Abrus canescens

Scientific classification
- Kingdom: Plantae
- Clade: Embryophytes
- Clade: Tracheophytes
- Clade: Spermatophytes
- Clade: Angiosperms
- Clade: Eudicots
- Clade: Rosids
- Order: Fabales
- Family: Fabaceae
- Subfamily: Faboideae
- Genus: Abrus
- Species: A. canescens
- Binomial name: Abrus canescens Welw. ex Baker:

= Abrus canescens =

- Genus: Abrus
- Species: canescens
- Authority: Welw. ex Baker:

Species of legume

Abrus canescens is a species of flowering plant belonging to the legume family, native to Africa. It is considered almost extinct.

==Description==
The plant's stem is brown and its leaves are a rusty brown to silvery colour with trichomes on the top and bottom.
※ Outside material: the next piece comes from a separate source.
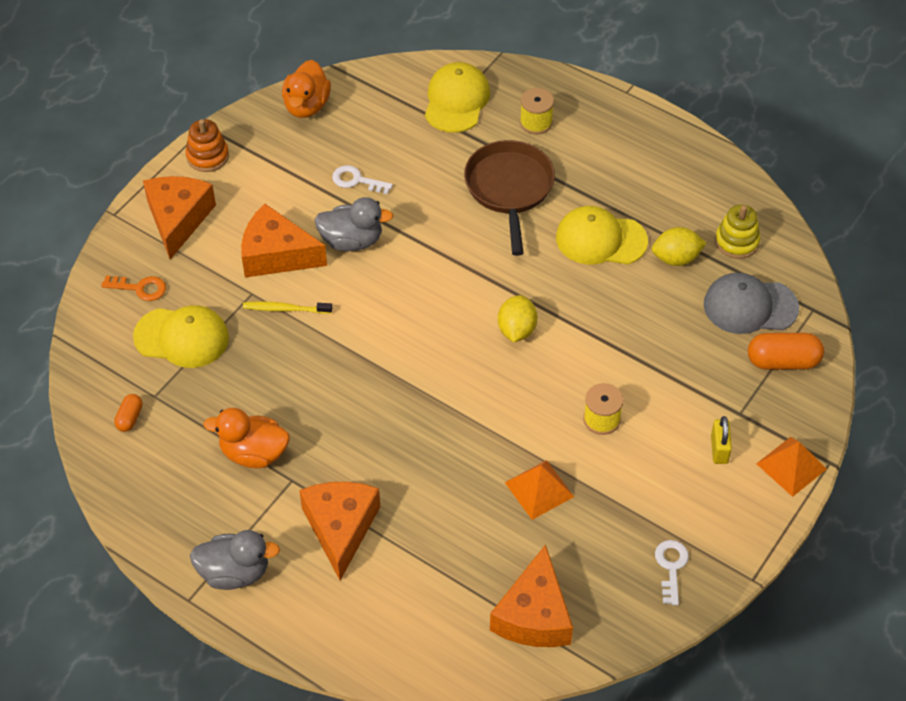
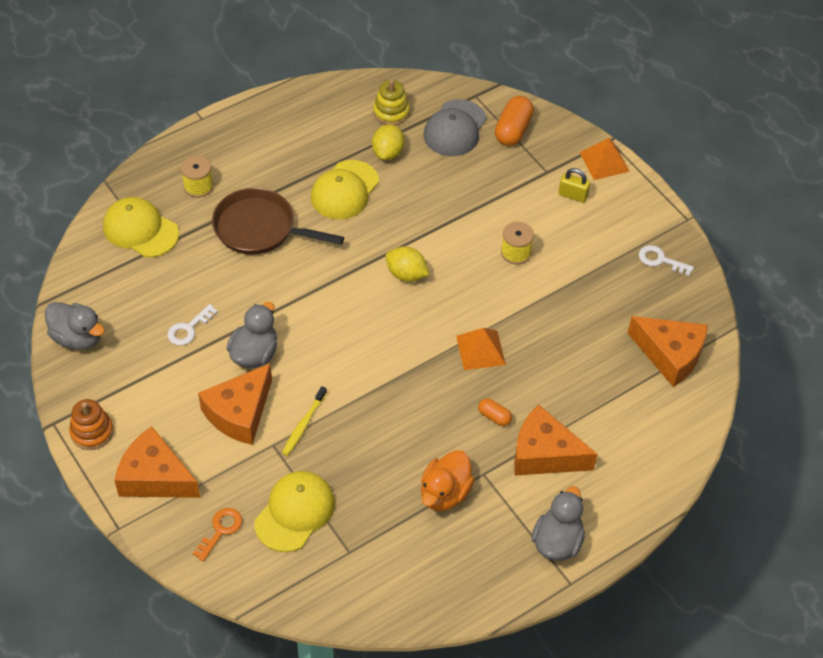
camera: 70 degrees left, 0 degrees up
(129, 418) = (364, 578): orange capsule -> orange capsule (494, 416)
(306, 106) = (77, 337): orange duck -> grey duck
(539, 489) = (562, 313): orange pyramid -> orange pyramid (480, 350)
Both the stem and leaves are described as "very pubescent". It has between 7-13 pairs of leaflets measuring from 0.60 – 2.30 cm in length and 0.30 – 0.90 cm in breadth. The leaflets are a narrow oblong shape with all but the last pair having a smooth, round apex and an obtuse to round base. The flowers are purple. The fruit consists of between 1 and 6 flat, straight, brown pods measuring 3.20 - 6.00 cm in length and 0.40 - 1.40 cm in breadth. The seeds are smooth, flat and black in colour.